Money laundering is the illegal process of making large amounts of money generated by a criminal activity, such as drug trafficking or terrorist funding, appear to be earned legitimately. It typically involves three steps: placement (introducing the illicit money into the financial system), layering (concealing the source of the money through a series of transactions and bookkeeping tricks), and integration (the money is reintroduced into the economy as legitimate for use by the launderer). This process is designed to deceive the authorities and allow the criminal to use their ill-gotten gains without detection.
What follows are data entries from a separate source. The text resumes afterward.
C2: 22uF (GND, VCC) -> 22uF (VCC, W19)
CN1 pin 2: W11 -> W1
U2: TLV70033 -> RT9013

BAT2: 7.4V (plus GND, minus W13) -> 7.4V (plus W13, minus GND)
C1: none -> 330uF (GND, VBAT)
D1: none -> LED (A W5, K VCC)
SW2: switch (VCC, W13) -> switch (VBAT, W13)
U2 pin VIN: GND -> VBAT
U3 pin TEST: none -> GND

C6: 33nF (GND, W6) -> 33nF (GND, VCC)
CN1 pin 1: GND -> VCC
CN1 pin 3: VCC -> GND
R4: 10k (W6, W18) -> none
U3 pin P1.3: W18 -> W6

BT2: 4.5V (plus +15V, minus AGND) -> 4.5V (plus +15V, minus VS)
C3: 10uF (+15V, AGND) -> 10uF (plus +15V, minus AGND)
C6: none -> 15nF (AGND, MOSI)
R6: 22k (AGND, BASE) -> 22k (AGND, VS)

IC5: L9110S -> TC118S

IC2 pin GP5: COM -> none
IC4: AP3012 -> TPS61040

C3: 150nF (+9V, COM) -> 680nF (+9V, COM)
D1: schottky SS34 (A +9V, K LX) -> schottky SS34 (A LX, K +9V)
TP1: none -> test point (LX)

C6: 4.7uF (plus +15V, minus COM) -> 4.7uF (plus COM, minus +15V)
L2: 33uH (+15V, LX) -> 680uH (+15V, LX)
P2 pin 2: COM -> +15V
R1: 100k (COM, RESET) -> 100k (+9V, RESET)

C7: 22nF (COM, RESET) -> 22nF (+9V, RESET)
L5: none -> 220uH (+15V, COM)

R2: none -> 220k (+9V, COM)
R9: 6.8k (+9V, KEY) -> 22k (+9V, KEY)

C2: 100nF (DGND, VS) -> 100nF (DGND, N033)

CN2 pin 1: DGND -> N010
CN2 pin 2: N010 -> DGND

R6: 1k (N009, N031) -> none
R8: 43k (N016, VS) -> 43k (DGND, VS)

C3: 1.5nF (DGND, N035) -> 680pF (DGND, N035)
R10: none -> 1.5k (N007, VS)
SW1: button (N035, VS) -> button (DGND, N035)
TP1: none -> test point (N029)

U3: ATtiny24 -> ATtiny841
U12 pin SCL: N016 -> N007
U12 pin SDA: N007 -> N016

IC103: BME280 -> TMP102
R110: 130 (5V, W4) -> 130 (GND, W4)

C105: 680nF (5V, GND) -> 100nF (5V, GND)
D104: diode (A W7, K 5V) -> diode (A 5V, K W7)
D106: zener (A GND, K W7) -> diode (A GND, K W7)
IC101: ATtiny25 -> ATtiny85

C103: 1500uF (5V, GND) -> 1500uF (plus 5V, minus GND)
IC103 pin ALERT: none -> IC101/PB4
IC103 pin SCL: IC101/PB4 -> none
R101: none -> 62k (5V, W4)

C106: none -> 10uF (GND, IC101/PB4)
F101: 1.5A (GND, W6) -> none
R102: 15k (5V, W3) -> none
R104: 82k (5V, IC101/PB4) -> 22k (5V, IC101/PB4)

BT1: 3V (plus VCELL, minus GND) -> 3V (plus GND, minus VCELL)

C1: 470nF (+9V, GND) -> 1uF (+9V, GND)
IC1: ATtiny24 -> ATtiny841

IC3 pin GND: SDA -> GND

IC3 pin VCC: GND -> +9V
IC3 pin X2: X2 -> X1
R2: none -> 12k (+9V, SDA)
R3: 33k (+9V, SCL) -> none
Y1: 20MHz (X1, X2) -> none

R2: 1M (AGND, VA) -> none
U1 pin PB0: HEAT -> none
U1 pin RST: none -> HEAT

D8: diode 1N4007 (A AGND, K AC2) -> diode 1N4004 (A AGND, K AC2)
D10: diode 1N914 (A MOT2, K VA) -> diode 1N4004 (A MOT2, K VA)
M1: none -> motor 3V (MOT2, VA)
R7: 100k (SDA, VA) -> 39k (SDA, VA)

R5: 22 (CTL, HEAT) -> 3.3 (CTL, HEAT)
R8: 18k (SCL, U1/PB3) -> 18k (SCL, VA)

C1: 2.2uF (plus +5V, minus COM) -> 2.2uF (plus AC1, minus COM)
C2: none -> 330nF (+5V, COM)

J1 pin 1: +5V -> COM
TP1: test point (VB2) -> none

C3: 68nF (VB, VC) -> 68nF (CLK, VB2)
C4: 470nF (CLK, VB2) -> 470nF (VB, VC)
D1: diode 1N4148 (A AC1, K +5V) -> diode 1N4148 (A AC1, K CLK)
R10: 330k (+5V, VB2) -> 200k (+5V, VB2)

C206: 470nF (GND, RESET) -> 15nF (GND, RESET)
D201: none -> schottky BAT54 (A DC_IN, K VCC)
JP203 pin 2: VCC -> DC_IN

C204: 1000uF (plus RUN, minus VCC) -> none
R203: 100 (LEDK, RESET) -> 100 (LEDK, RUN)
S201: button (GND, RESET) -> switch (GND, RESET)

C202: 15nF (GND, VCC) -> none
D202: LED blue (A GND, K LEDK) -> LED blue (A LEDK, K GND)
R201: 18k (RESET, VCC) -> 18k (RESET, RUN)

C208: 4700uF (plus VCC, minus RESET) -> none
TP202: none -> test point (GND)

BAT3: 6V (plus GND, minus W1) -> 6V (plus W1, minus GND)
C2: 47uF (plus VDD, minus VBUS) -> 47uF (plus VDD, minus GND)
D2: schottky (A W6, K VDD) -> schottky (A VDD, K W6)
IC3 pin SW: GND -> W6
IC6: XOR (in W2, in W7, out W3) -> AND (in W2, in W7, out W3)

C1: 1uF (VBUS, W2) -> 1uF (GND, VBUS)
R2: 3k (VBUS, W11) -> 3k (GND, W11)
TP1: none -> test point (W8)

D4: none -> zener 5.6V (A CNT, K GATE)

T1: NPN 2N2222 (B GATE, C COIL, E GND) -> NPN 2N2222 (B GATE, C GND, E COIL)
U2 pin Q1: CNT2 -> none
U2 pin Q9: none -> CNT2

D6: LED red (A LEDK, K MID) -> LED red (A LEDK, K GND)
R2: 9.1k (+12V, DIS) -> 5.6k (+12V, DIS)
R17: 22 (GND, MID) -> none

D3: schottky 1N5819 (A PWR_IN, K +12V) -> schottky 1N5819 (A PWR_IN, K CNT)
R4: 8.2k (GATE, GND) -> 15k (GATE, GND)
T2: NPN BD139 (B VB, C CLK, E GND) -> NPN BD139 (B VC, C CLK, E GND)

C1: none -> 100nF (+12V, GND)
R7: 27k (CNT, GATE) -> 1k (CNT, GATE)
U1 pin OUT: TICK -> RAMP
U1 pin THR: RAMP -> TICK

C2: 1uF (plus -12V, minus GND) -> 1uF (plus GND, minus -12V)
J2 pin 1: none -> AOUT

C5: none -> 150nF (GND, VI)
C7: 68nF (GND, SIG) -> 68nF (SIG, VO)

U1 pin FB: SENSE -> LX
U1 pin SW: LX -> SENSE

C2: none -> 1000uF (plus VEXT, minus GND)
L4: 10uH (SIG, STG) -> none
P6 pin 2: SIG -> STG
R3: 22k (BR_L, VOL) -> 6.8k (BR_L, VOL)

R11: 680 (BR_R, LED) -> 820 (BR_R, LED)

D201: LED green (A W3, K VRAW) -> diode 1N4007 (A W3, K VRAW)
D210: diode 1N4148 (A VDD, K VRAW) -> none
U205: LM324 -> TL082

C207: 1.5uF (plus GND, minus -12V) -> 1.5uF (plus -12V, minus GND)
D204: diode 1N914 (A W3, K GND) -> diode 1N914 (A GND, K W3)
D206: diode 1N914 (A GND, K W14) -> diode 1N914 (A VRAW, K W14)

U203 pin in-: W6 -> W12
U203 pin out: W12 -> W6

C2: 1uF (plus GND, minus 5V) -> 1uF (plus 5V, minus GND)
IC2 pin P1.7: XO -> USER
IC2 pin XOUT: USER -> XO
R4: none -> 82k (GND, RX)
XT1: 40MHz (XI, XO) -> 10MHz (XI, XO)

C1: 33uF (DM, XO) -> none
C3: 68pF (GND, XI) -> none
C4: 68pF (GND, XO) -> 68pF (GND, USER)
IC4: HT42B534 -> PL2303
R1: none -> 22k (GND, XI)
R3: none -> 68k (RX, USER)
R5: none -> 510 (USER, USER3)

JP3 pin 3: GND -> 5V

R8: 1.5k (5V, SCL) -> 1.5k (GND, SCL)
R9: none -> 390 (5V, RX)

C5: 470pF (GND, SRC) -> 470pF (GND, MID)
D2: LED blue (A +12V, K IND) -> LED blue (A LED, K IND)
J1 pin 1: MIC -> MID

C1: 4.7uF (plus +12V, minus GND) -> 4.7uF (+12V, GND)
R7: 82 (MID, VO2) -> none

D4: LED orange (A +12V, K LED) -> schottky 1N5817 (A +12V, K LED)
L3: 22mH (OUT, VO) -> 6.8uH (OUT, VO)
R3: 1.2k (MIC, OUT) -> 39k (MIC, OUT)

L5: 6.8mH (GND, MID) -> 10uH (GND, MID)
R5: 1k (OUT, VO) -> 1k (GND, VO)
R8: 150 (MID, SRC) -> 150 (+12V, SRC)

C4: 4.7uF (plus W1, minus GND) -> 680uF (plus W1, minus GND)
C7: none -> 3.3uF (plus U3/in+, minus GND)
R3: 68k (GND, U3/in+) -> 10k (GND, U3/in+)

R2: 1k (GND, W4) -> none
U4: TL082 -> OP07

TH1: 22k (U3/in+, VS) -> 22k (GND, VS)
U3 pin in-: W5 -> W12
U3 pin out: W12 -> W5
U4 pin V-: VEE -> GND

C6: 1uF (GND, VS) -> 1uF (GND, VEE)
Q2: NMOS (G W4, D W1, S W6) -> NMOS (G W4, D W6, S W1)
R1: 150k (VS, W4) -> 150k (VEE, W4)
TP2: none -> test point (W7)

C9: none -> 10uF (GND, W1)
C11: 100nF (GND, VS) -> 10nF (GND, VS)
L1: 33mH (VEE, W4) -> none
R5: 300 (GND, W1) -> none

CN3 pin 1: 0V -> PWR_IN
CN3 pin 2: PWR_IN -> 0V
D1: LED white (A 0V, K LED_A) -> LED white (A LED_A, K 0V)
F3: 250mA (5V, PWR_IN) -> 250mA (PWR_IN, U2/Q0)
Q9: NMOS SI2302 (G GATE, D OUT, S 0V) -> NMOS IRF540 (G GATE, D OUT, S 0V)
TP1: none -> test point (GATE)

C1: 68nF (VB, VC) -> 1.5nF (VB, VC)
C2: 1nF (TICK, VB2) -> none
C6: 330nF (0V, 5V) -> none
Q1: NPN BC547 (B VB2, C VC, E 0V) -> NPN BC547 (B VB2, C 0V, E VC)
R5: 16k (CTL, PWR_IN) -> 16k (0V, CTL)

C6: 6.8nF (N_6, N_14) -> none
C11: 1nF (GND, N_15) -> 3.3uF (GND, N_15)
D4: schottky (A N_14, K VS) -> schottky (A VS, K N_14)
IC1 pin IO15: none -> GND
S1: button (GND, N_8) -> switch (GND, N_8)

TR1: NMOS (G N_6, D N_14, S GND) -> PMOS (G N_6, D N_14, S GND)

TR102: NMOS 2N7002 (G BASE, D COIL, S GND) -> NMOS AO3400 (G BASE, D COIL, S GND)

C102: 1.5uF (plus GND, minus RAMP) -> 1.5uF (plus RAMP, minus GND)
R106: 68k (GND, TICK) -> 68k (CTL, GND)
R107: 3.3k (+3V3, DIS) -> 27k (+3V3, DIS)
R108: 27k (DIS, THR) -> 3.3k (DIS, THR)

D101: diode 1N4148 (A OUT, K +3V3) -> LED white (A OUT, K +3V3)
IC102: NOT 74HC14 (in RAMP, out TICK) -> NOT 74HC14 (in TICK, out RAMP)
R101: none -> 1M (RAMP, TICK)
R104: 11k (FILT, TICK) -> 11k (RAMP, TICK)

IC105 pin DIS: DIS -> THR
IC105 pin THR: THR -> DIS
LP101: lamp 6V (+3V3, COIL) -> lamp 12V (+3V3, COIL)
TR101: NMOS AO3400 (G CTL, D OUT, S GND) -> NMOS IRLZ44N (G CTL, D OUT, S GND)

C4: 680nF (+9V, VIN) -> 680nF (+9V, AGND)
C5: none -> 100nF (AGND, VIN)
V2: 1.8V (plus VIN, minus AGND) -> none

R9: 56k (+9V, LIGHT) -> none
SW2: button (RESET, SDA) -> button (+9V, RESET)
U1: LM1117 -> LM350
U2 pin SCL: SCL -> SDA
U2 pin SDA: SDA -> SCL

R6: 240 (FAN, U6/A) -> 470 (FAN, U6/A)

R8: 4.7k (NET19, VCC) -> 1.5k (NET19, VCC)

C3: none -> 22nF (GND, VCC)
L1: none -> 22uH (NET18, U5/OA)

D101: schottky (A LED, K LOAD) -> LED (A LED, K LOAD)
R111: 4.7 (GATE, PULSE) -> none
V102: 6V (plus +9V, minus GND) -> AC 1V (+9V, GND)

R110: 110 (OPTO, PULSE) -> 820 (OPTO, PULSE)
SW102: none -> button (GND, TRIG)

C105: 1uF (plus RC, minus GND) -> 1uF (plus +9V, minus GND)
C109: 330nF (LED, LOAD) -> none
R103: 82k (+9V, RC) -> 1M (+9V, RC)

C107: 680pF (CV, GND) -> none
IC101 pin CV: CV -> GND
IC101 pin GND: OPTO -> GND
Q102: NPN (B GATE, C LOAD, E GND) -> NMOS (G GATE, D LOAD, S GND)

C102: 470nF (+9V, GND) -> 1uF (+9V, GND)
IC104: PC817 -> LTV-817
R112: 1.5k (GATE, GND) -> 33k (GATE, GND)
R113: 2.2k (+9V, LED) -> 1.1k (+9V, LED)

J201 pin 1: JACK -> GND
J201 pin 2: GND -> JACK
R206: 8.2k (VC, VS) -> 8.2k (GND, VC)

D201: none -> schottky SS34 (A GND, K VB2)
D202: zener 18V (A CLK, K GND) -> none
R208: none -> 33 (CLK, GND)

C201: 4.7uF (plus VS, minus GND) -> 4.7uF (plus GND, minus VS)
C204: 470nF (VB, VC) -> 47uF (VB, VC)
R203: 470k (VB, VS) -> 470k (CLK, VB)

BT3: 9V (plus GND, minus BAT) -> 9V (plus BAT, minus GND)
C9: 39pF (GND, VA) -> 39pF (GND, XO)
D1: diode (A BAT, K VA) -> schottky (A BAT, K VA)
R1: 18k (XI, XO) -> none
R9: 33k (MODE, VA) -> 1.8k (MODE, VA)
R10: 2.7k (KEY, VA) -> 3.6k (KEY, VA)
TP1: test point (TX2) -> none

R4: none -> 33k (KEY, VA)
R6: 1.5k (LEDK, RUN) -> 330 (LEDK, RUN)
The Financial Action Task Force (FATF) has declared that there are three broad categories for the purpose of hiding illicit funds and introducing them into the formal economy. The first is via the use of financial institutions; the second is to physically smuggle bulk cash from one country or jurisdiction to another; and the third is the transfer of goods via trade.

John A. Cassara

In Simpler Terms

Let’s say a restaurant owner uses their business to launder money. On paper, the restaurant records more customers and sales than it actually serves. The extra revenue reported is actually dirty money from illegal activities. By depositing this money into the business’s bank accounts and paying taxes on it, the owner makes it appear as if the earnings are legitimate. When the laundered money is withdrawn, it’s disguised as genuine business income.

The term “money laundering” is said to have originated from the notorious American gangster Al Capone, who used laundromats to disguise his criminal earnings as legitimate business profits during the prohibition era. These laundromats served as the perfect front because they dealt heavily in cash, which is difficult to trace.